模型的储存引用
方法一:
会保存
模型的结构,以便重构该模型
模型的权重
训练配置(损失函数,优化器等)
优化器的状态,以便于从上次训练中断的地方开始
from keras.models import load_model
model.save('D:\\tutorials\\Data\\intradayCN\\my_model.h5') # creates a HDF5 file 'my_model.h5'
del model # deletes the existing model
读取模型:
#returns a compiled model
#identical to the previous one
model = load_model('D:\\tutorials\\Data\\intradayCN\\my_model.h5')

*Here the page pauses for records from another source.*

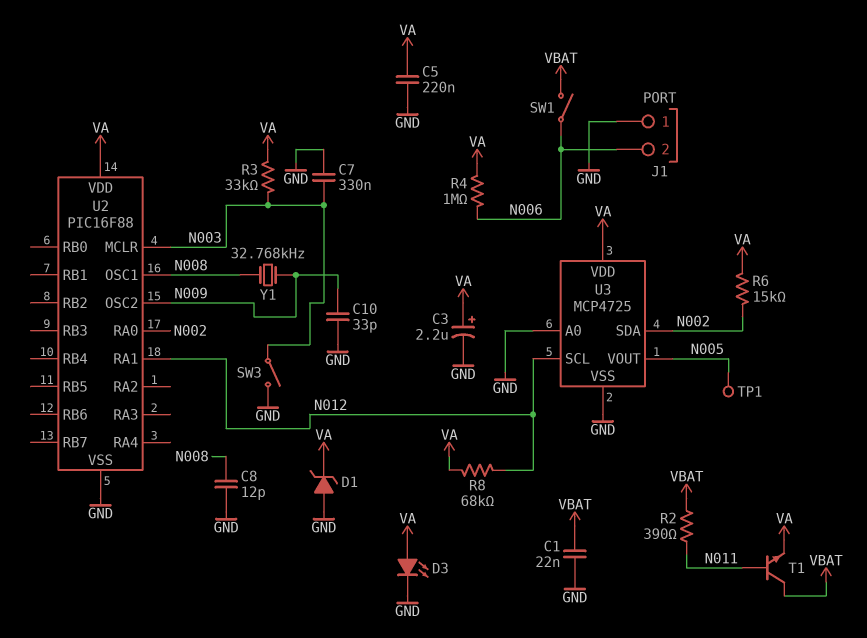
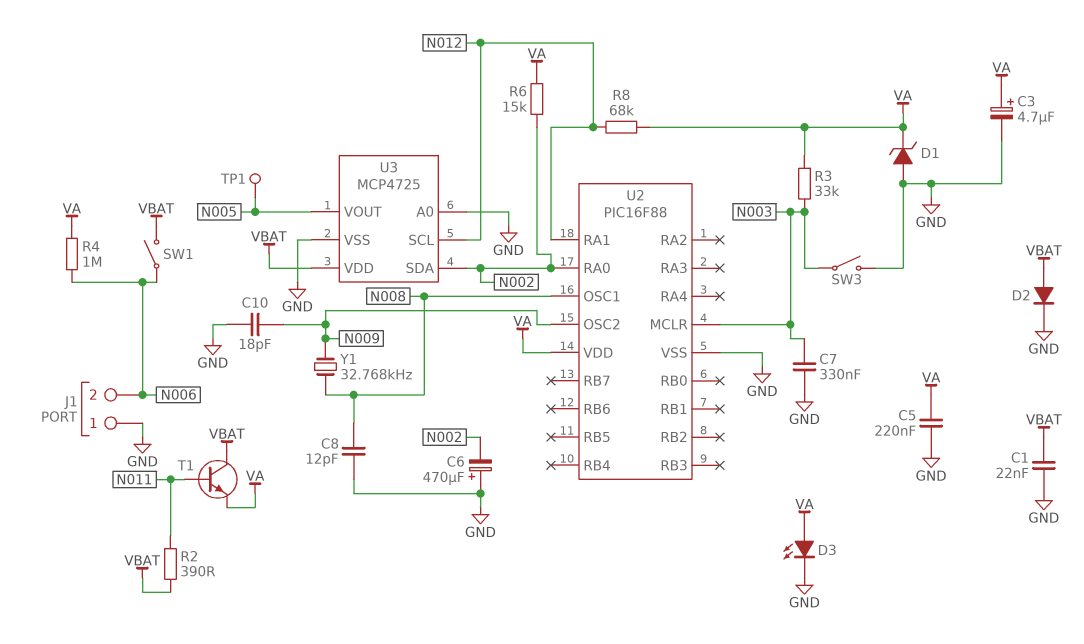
C3: 2.2uF (plus VA, minus GND) -> 4.7uF (plus VA, minus GND)
C6: none -> 470uF (plus GND, minus N002)
C10: 33pF (GND, N009) -> 18pF (GND, N009)
D2: none -> diode (A VBAT, K GND)
U3 pin VDD: VA -> VBAT

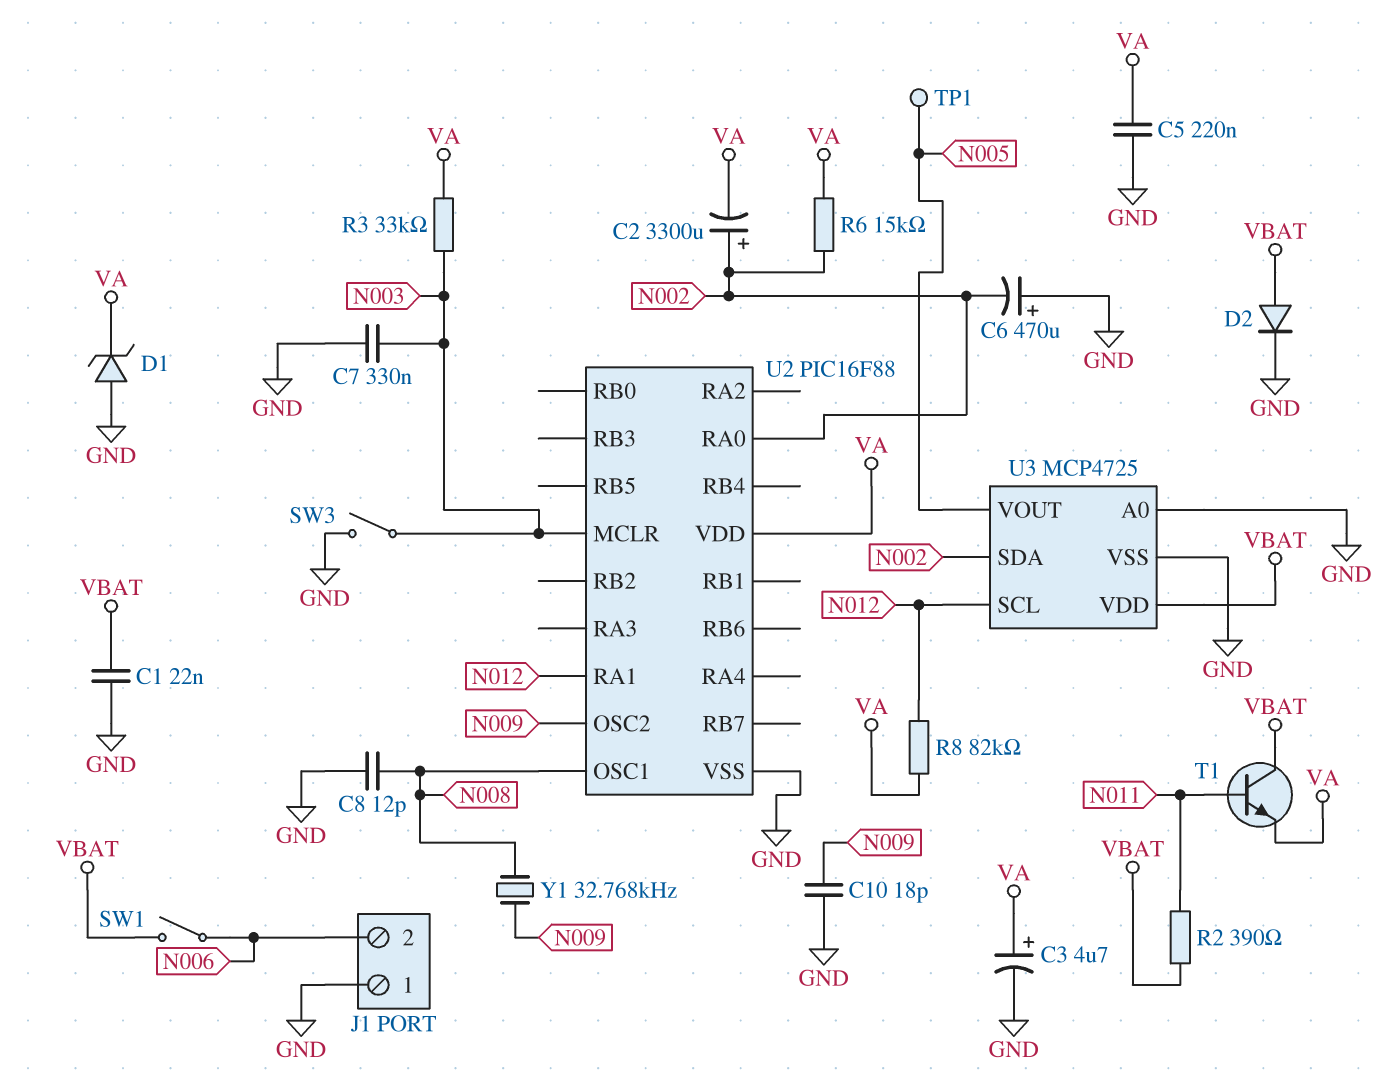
C2: none -> 3300uF (plus N002, minus VA)
D3: LED (A VA, K GND) -> none
R4: 1M (N006, VA) -> none
R8: 68k (N012, VA) -> 82k (N012, VA)

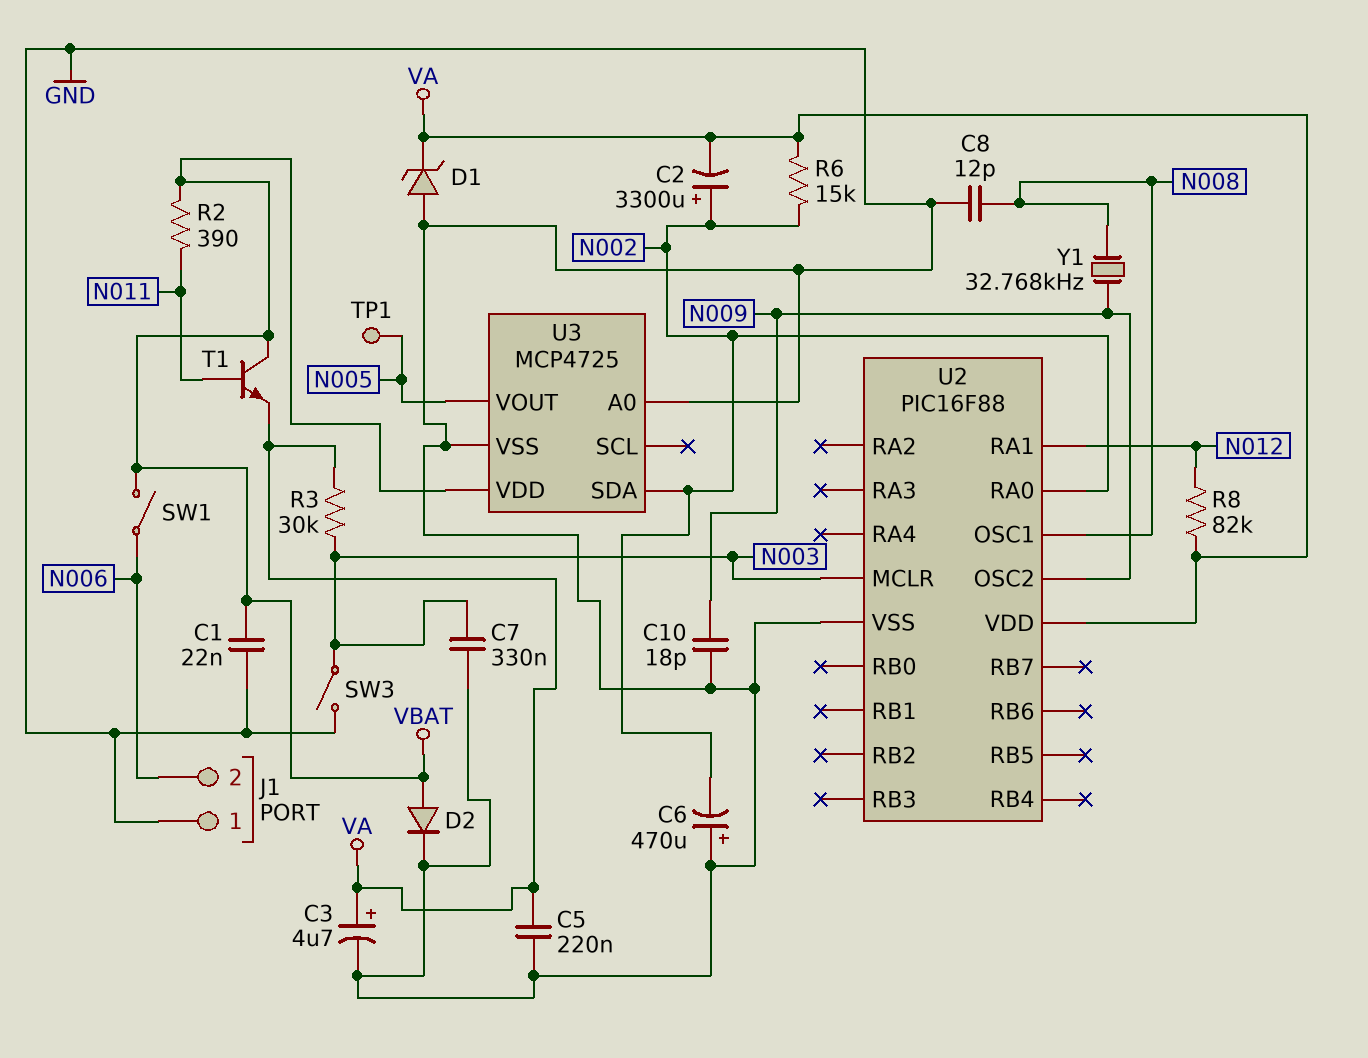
R3: 33k (N003, VA) -> 30k (N003, VA)
U3 pin SCL: N012 -> none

如果只是希望保存模型的结构,而不包含其权重或配置信息,可以使用:
#save as JSON
model_json = model.to_json()
with open('D:\\tutorials\\Data\\intradayCN\\my_model2.json', 'w') as file:
file.write(model_json)
#save as YAML
model_yaml = model.to_yaml()
with open('D:\\tutorials\\Data\\intradayCN\\my_model3.yaml', 'w') as file:
file.write(model_yaml)
从保存好的json文件或yaml文件中载入模型:
#model reconstruction from JSON:
from keras.models import model_from_json
with open('D:\\tutorials\\Data\\intradayCN\\my_model2.json', 'r') as file:
model_json = file.read()
new_model = model_from_json(model_json)
#model reconstruction from YAML
from keras.models import model_from_yaml
with open('D:\\tutorials\\Data\\intradayCN\\my_model3.yaml', 'r') as file:
model_yaml = file.read()
new_model = model_from_yaml(model_yaml)
如果需要保存模型的权重,可通过下面的代码利用HDF5进行保存。在使用前需要确保已安装了HDF5和其Python库h5py
model.save_weights('D:\\tutorials\\Data\\intradayCN\\my_model_weights.h5')
如果需要在代码中初始化一个完全相同的模型,使用:
model.load_weights('D:\\tutorials\\Data\\intradayCN\\my_model_weights.h5')
如果需要加载权重到不同的网络结构(有些层一样)中,例如fine-tune或transfer-learning,可以通过层名字来加载模型:
model.load_weights('D:\\tutorials\\Data\\intradayCN\\my_model_weights.h5', by_name=True)
假如原模型为:
model = Sequential()
model.add(Dense(2, input_dim=3, name="dense_1"))
model.add(Dense(3, name="dense_2"))
...
model.save_weights(fname)
#new model
model = Sequential()
model.add(Dense(2, input_dim=3, name="dense_1")) # will be loaded
model.add(Dense(10, name="new_dense")) # will not be loaded
#load weights from first model; will only affect the first layer, dense_1.
model.load_weights(fname, by_name=True)